Of course, these two circumstances are not always easy to distinguish. It is for this reason that advance approval from the Office of Legal Counsel is required if a candidate is invited to speak on campus. It is also important to discuss the plans with a candidate in advance of an appearance so as to avoid a circumstance in which what was expected to be a non-political speech turns into a campaign announcement or rally. These guidelines apply solely when a political campaign is ongoing. Political figures who do not have an upcoming election may be invited to speak on campus when sponsored by a University unit or group without seeking advance approval from the Office of Legal Counsel.

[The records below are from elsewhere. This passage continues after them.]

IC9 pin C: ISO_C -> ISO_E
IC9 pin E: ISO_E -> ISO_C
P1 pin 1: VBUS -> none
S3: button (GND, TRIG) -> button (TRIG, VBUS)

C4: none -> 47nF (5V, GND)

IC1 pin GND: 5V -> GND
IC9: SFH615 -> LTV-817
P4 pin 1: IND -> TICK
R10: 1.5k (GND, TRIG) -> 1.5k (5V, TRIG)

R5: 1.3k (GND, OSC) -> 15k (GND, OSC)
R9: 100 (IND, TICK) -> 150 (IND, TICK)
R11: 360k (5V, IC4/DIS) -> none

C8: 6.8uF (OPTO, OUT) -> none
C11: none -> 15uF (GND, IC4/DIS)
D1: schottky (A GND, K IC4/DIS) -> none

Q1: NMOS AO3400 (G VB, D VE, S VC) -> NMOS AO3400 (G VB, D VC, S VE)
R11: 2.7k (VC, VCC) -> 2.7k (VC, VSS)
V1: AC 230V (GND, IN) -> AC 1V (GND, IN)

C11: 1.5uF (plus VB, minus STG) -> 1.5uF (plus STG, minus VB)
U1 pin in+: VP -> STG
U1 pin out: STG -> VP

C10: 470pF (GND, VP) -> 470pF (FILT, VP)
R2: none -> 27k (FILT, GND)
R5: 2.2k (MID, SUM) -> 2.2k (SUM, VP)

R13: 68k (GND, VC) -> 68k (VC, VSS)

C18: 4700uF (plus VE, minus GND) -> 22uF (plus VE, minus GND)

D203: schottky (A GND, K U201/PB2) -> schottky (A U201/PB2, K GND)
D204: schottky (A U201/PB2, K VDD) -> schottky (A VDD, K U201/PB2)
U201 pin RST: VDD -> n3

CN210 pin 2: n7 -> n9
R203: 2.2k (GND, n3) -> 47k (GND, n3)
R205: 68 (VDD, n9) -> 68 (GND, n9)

III. Use of University Facilities

University facilities may not be used for political fundraising or any other partisan political campaign activities. University facilities may be used to conduct non-partisan voter education and registration programs. Such programs must be made available to all members of the University community regardless of their political affiliation and may not be conducted in a manner that favors or opposes one or more candidates. Outside of a campaign context, members of the University community may invite political figures to 3 speak on campus, or sponsor political discussion or debate, using University facilities. While University facilities may be used for this purpose without University sponsorship, there is no obligation to make University facilities available to outside users for this purpose.

IV. Student Groups

Because students are not regarded as speaking for the University, the rules pertaining to student groups are somewhat less restrictive than those applicable to others within the University community. Student groups that are registered with the Office of the Reynolds Club & Student Affairs, or their respective division or professional school, may use University facilities for meetings as long as no political fundraising is conducted, the usual and customary fees for the facilities are charged, and participation in such activities is limited to members of the University community. Prior approval must be obtained from the Office of Legal Counsel and the Office of the Reynolds Club & Student Affairs, division or professional school in these circumstances. Any student group engaging in political activities must make it clear in its written materials and at its events or meetings that its members are speaking as individuals and not on behalf of the University.

V. Websites

The IRS will treat information posted on the University’s website that supports or opposes a candidate in the same manner as printed material that is distributed. Accordingly, there should be no text on the University website that supports or opposes a candidate, nor should there be links to candidate or campaign-related material.

1 This note does not address the federal and state laws that govern lobbying activities and restrict the goods or services that University employees may provide to government employees, including restrictions on meals, entertainment, transportation, lodging, training, discounts, favors, and other items of value. For guidance on these laws, please contact the Office of Legal Counsel.